Nora likes to watch the way the ants crawl in and out of Henry’s bootprints in the mud out back, climbing out of each one like they’re the grandest of canyons. Henry isn’t Nora’s real daddy, but they pretend the way the ants pretend that the bootholes are something more than what they are.
Nora sits on the back porch most nights, behind the screen, and all around her are the jars of stars that Henry brings home on the good nights, green flickers under fluttering wings and the way the red spots on the lightning bugs’ heads look like spooky eyeballs forever staring. The stars in the jars fly for the ones up above even though they can never reach them.
The bad nights are when Henry calls through the trees for Nora’s mama even though he knows Nora’s mama is gone.
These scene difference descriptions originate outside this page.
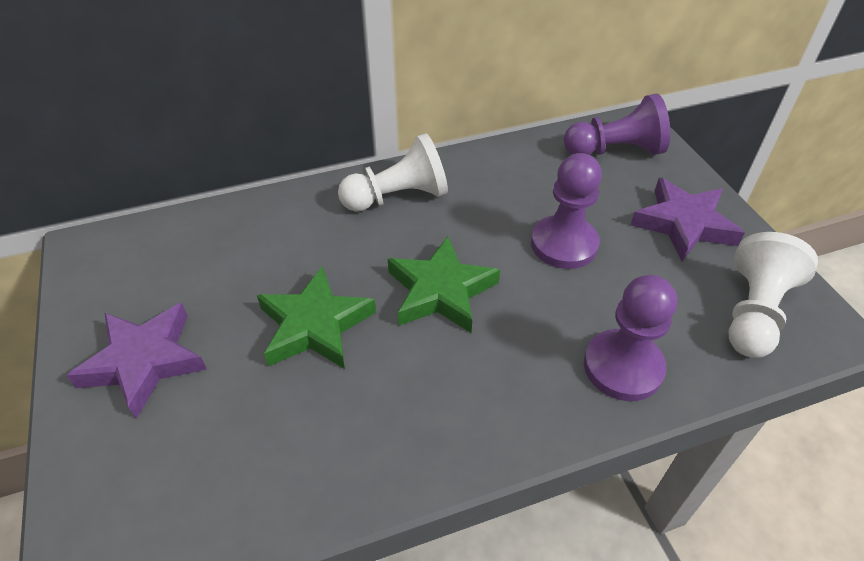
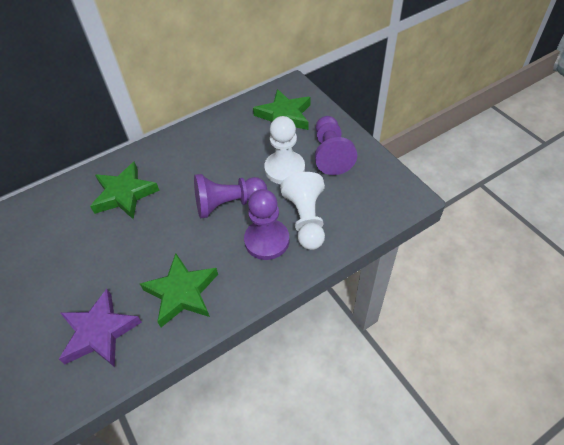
green star: 2 -> 3
purple star: 2 -> 1

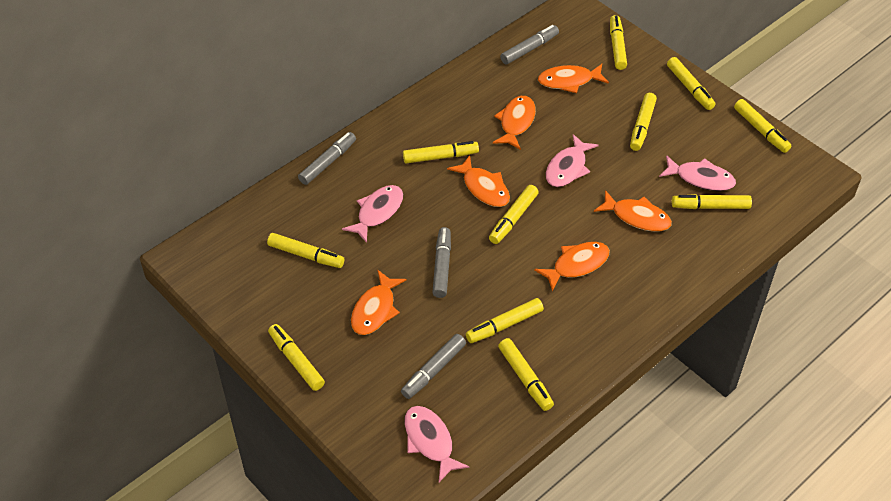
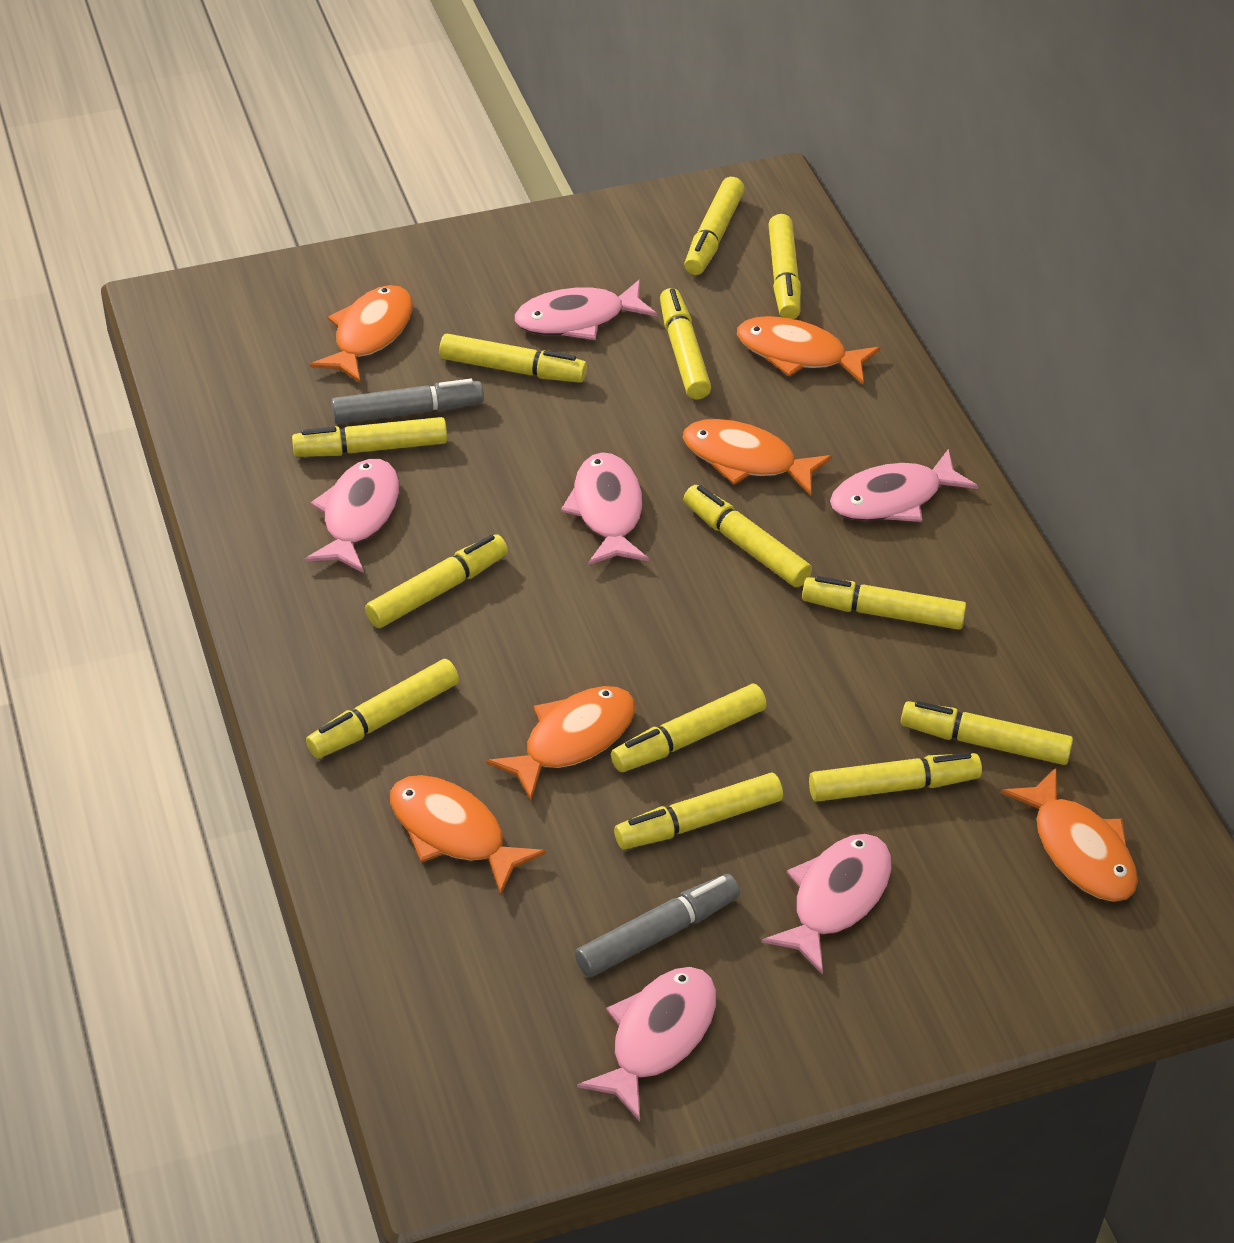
grey marker: 4 -> 2
pink fish: 4 -> 6
yellow marker: 11 -> 13

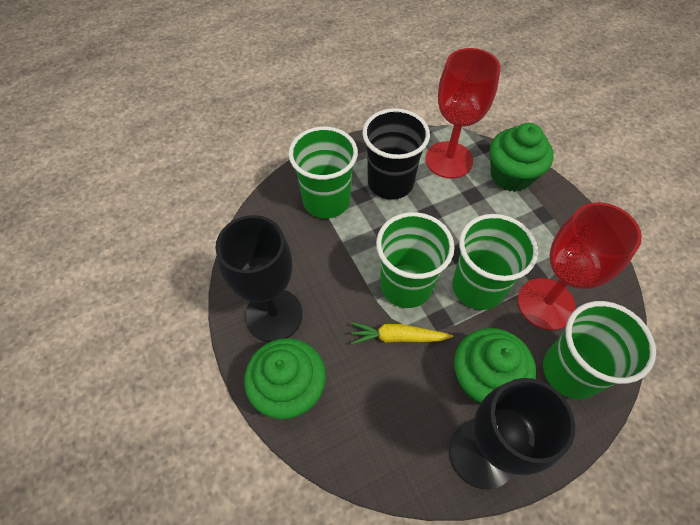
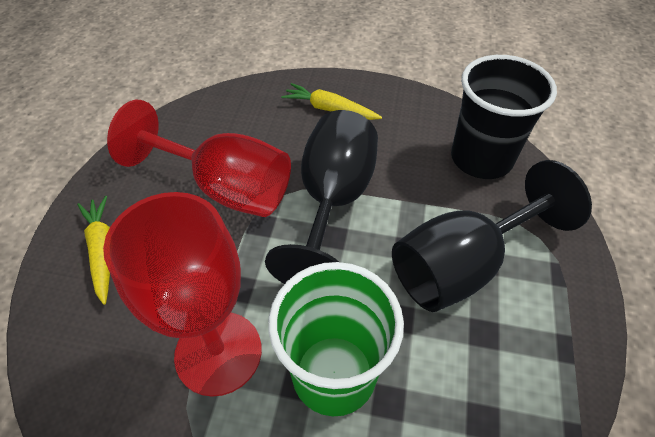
green cup: 4 -> 1
green cupcake: 3 -> 0
yellow carrot: 1 -> 2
Bad nights is the new mud trail helixing back and forth past the first one, mud sucking up boots and Henry coming in barefoot with the mud leaving footprints that could be severed wings for the way they look, clipped and strewn across the kitchen floor. A big pile of wings by the fridge and another by the back door, where Henry puts all his empties. Bad nights is Henry on the sofa, crying for Nora till she can’t pretend she doesn’t hear no more and has to go and sit on his lap and hear the sad songs and smell the sour smell that makes her eyes water every time.
Good thing about bad nights is there’s always a good morning the next day. Mountains of oatmeal peaking from a milky lagoon and the way the stubbly lump on Henry’s throat will move back and forth when he drinks from his bowl like it’s nothing but a big cup. Mornings where sunny dew shines off the grass out back and dances in their eyes, when they will march into the hills, into the trees, and take the fruit they find there. When Nora finds the tiny apples, the two of them become giants stomping through a miniature world. These mornings are honey let to drip from the tip of a spoon, hours that drizzle over bread and glint against the raisins baked into it. Afternoons spent watching Henry split logs out back, and the way the wood on the inside is brighter than the bark, where the rain and the snow and the wind tirelessly do their work.
Some nights Henry doesn’t come back with jars of stars or helix a new path. Some nights Henry comes back with the stink of blood and sweat on him and an eye so puffy it looks like he’s growing another head. His voice and breath come out like broken glass down a garbage disposal these nights. These nights he has to go to work inside his cage. When he says cage, Nora sees him at the zoo, gnawing at the tiniest of apples and beating his chest for a crowd. She doesn’t see the referee with his dead eyes and hobbled leg, the other man in the cage with his prickly head and sour smell. These nights Nora climbs up onto her kitchen chair and brings a slab from the freezer, holds it to Henry’s eye as he tells her stories about the way her mama used to be before she went away, before even she had Nora, and these are the strangest stories to hear because Nora can’t see her mother as a young lady, waitressing to put herself through art school, scrounging up any bit of free time she can find to paint and draw and sculpt. She can only see her in the quiet light of morning, sun shining off her smooth head, round and full as a fresh hatched egg. Smooth because of the sickness. Smooth because Mama’s friend Key Moe had come to visit and when Key Moe came he took everything, even the hairs on your head.
One night Nora hears Henry making weird noises in the bedroom and when she goes and peeks in the door’s crack where the fading light shows dust floating like tiny negative stars, there’s a picture of Mama in Henry’s busted hand, and even though his knuckles are split and skin calloused he holds the photo like it might fall apart, and his other hand is under the blanket, and the way the blanket rises and falls it’s like the parachute game in gym class, and when Henry sees Nora he yells like he just lost Mama all over again, and Nora glides back down the steps, skipping every other one.
One night is an anniversary. An anniversary is when you can run down to where the wild borders order, with the spruce as boundary between your land and the great woods, and to pick dandelions and marigolds and the wild roses lined with untamed petals, and to string them together so each one balances the next. An anniversary is when Henry dumps out all the cans into a great big muddy hole, turning canyons to lakes linked by murky streams. An anniversary is when you put the flowers over Mama’s head and she can see them even though she’s so far down. When it’s time to laugh and then cry and then laugh again. When it’s okay if you mess up and call Henry Daddy.